Where do you write? Do you have an office where you always go to do your writing? Or do you like to take pen and pad to a lovely spot somewhere for inspiration? Maybe you write using your laptop during your lunch hour, while watching your kids’ soccer practice or when you should be relaxing in the evening.
I’m on a weekend getaway vacation as I write this morning on my brand new laptop. Yes, I’ve entered the technology age to an even greater degree. After all of these years, I finally have a laptop. I look forward to using this mini-computer when I travel to Hawaii next month and I’ll take it with me as I travel to various book festivals and workshops throughout the year. I’m jazzed at the thought of using the laptop to flesh out articles and chapters during the down time that always occurs on work-related trips. And I’m especially excited about having the ability to stay caught up with email when away from home.
This morning, while contemplating how much freedom laptops and other technological gadgetry offers writers today, another question came up. Where is the most unusual place you’ve ever written?
Do you remember, as a child, hiding under your covers at night with a flashlight so you could write even after bedtime? I recall doing some of my best work sitting on my grandmother’s porch steps looking out over the neighborhood and toward the glistening ocean waters in the distance. As an adult—in the 1970s—I carried a tablet and several pens everywhere I went. And I wrote almost everywhere I went. I’d ride along with my husband as he made the rounds related to his job and I’d sit in the car and write. I’ve written in truck yards, out behind packing plants, in the parking lots at rubbish companies and other union businesses up and down California. Whenever possible, I’d walk to a park or other appealing area to jot down article ideas, write a poem or add to a book I was working on. And then I’d go home and type it all up using my electric typewriter. Boy was I high tech when I upgraded from the old, borrowed manual typewriter.

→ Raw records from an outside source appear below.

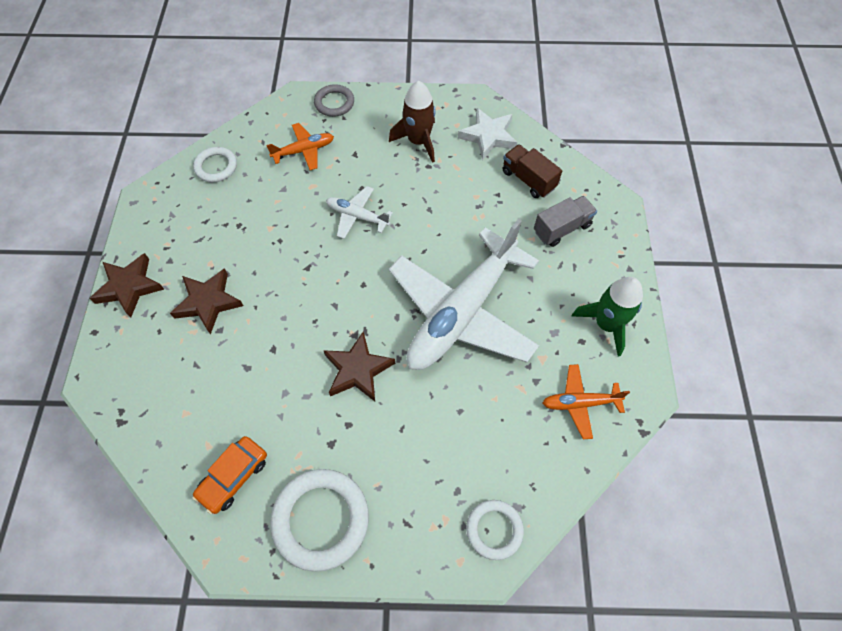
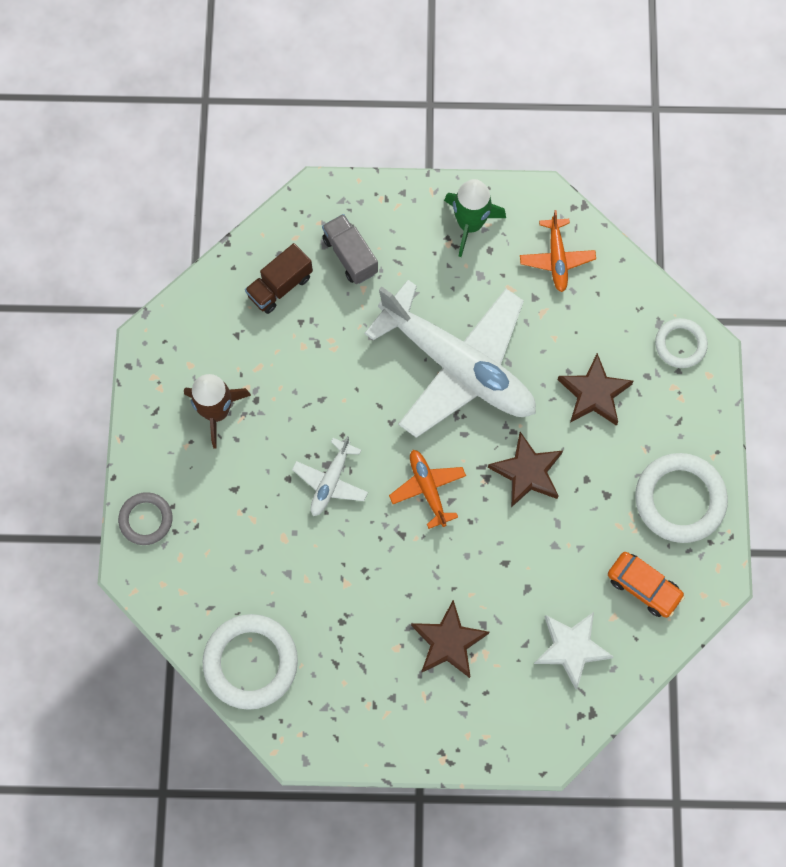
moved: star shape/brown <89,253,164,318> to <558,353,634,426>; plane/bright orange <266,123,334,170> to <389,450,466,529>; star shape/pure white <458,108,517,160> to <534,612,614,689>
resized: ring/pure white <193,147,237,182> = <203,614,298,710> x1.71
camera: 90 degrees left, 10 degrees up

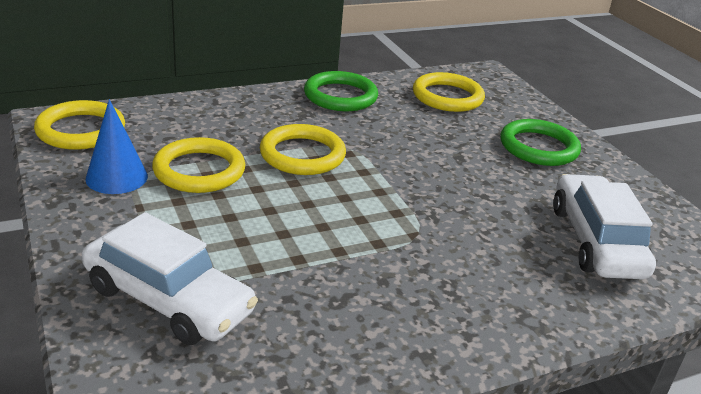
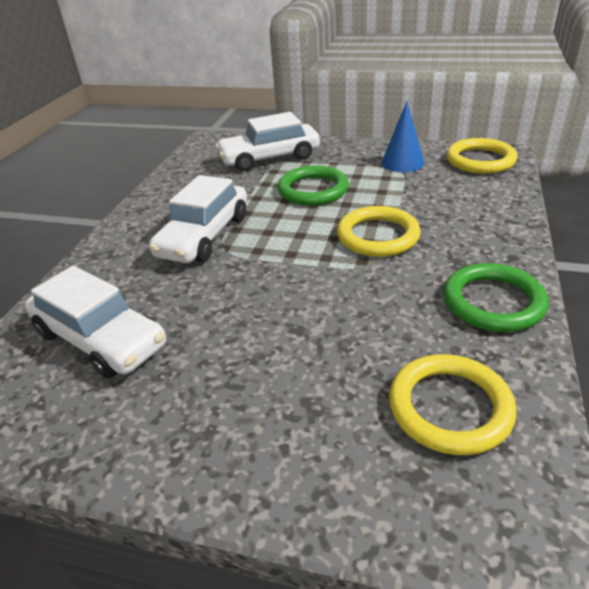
removed: ring/yellow <152,137,245,193>
added: toy car/pure white <149,175,247,263>
moved: ring/green <500,119,581,166> to <277,165,349,206>
camera: 135 degrees right, 5 degrees up

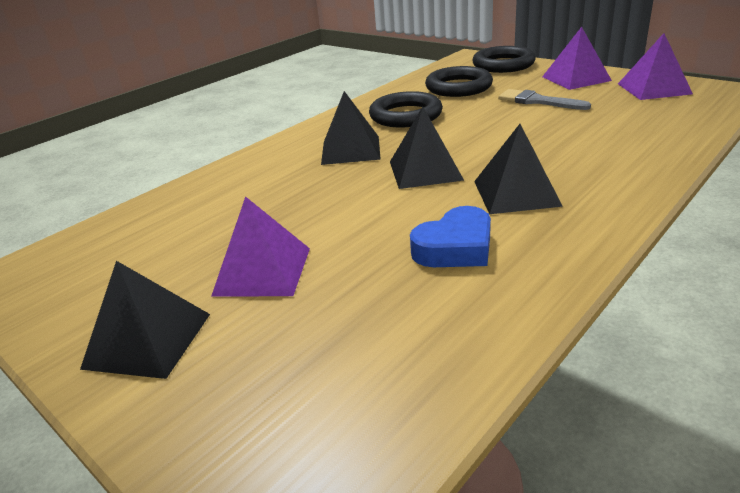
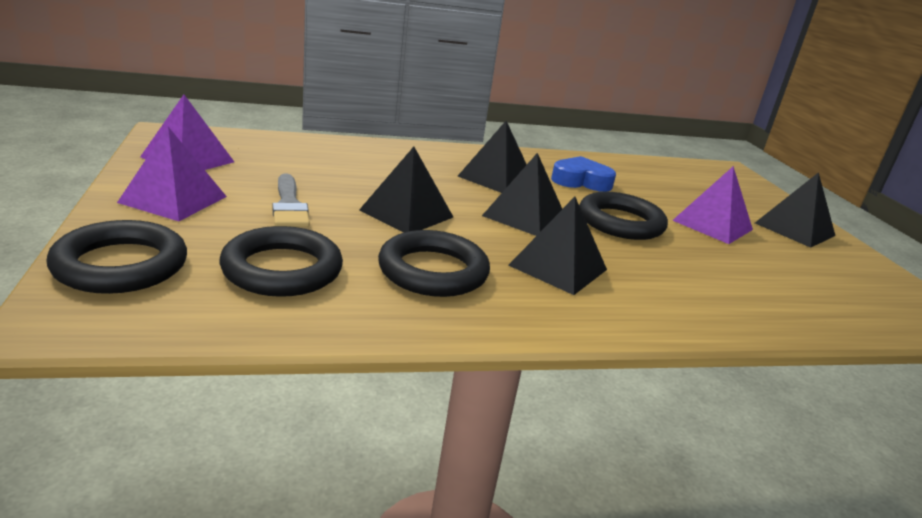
added: pyramid/ebony <359,147,453,233>; ring/ebony <579,191,668,240>
camera: 150 degrees left, 5 degrees down

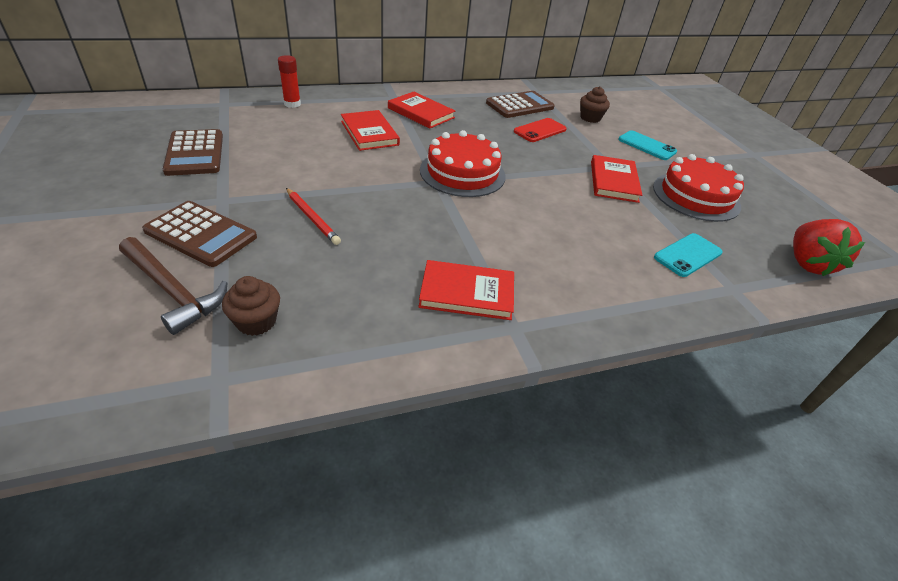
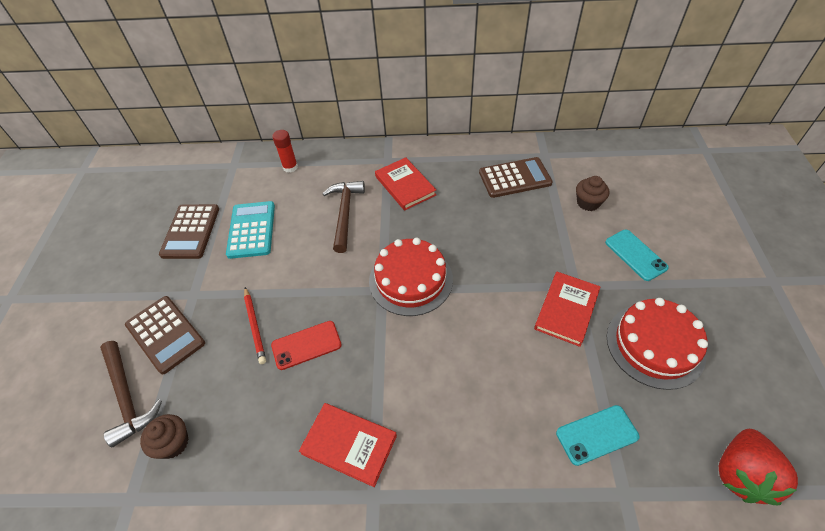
added: calculator/teal <226,201,275,259>
moved: mobile phone/red <514,118,567,142> to <271,321,342,370>
replaced: hardback/red <341,110,400,151> to hammer/brown <322,181,365,253>
camera: 25 degrees right, 10 degrees up

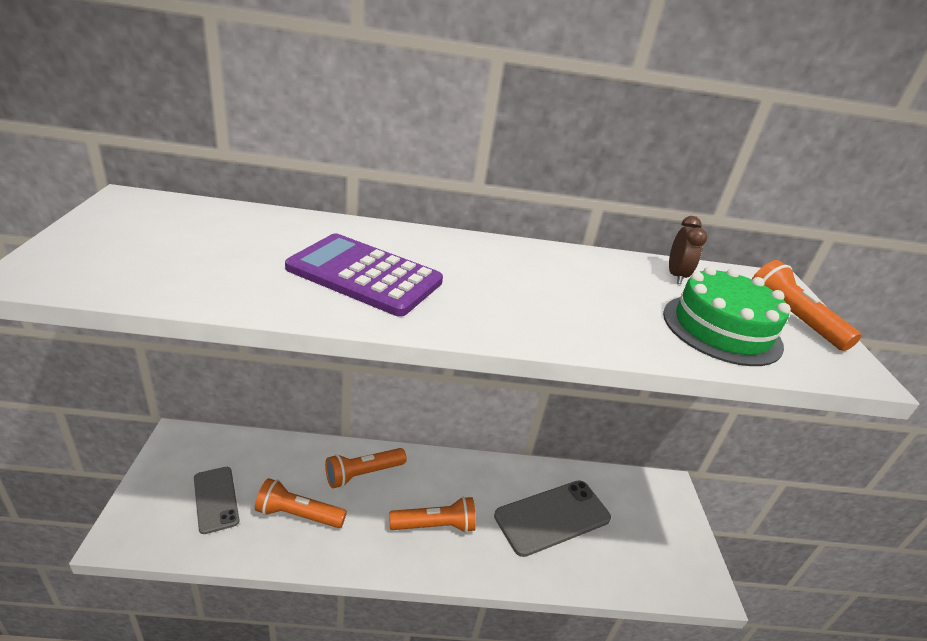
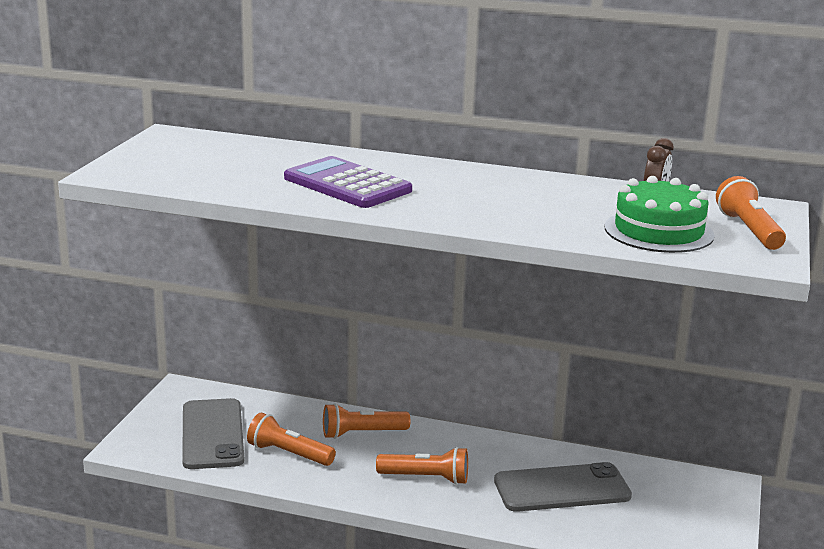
resized: mobile phone/grey <194,467,240,534> = <182,398,244,469> x1.61
camera: 20 degrees right, 10 degrees down

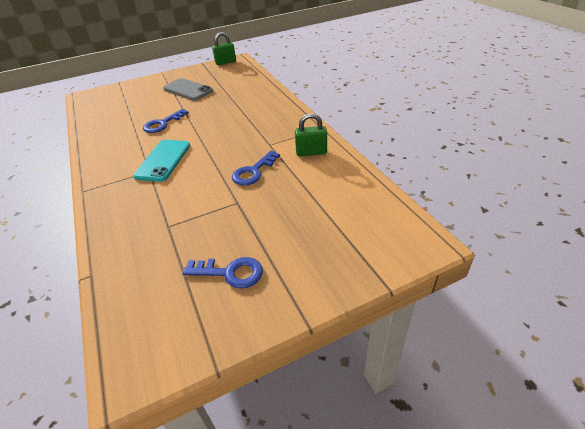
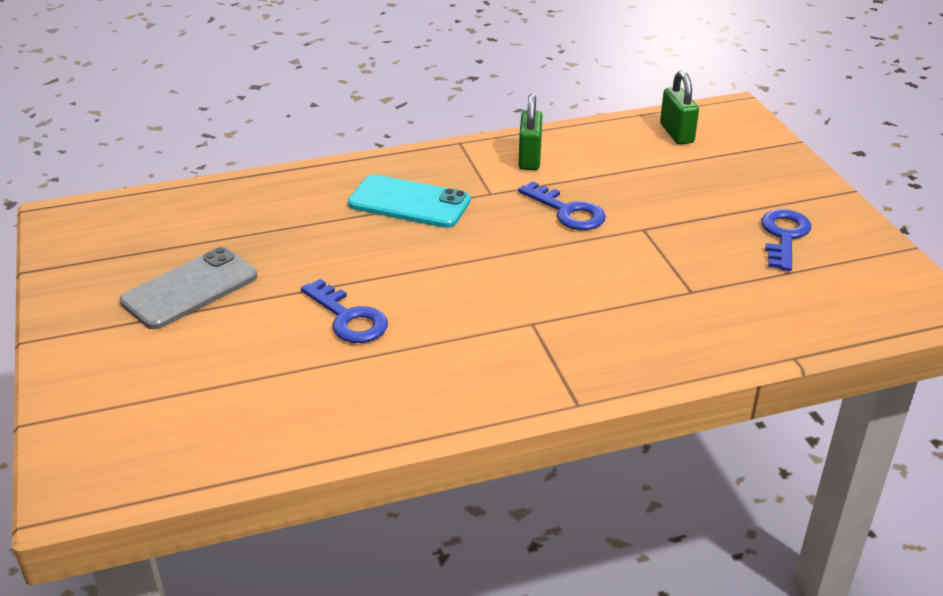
moved: mobile phone/teal <133,140,190,182> to <348,174,471,228>; lock/green <212,32,236,65> to <660,70,699,145>
camera: 85 degrees left, 5 degrees down

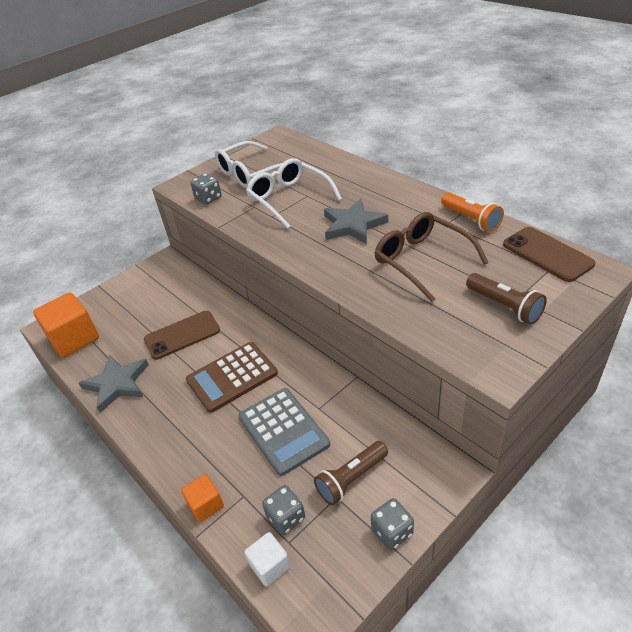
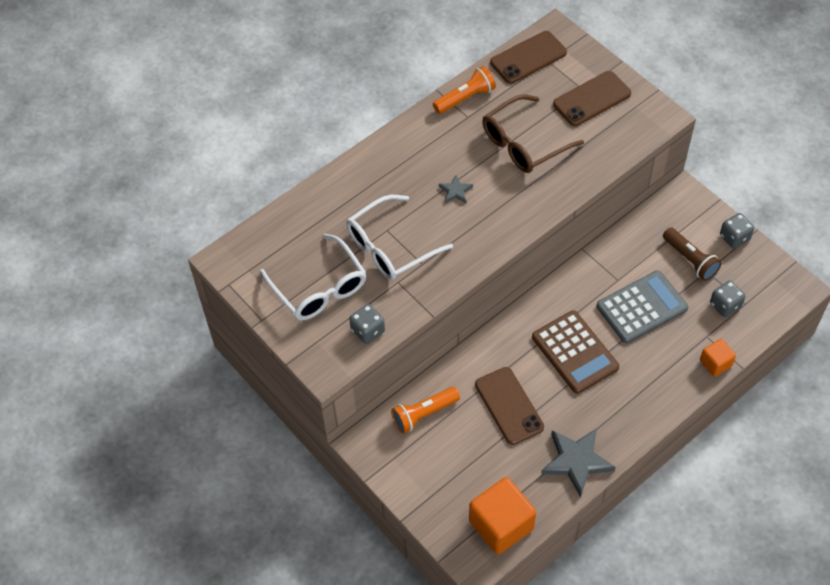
removed: solid cube/pure white <244,532,290,587>
added: flashlight/bright orange <391,387,460,433>
replaced: flashlight/brown <466,273,547,324> to mobile phone/brown <553,71,631,126>
resized: star shape/grey <324,199,388,244> = <439,175,473,203> x0.49
camera: 90 degrees left, 15 degrees up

Probably the most unusual place I’ve ever written is atop a mountain in the Los Padres National Forest while on a horse pack trip with my family. Whenever we’d stop to rest the horses and have a bite to eat, I’d plop down on the ground, lean against a saddle and jot my thoughts on a small pad. Many an article was spawned from these notes. I even incorporated some of them in a book, Hints For the Backyard Rider (A.S. Barnes, 1978)—out of print.
Where do you write? Where do you get inspiration? Where is the most unusual place you’ve written?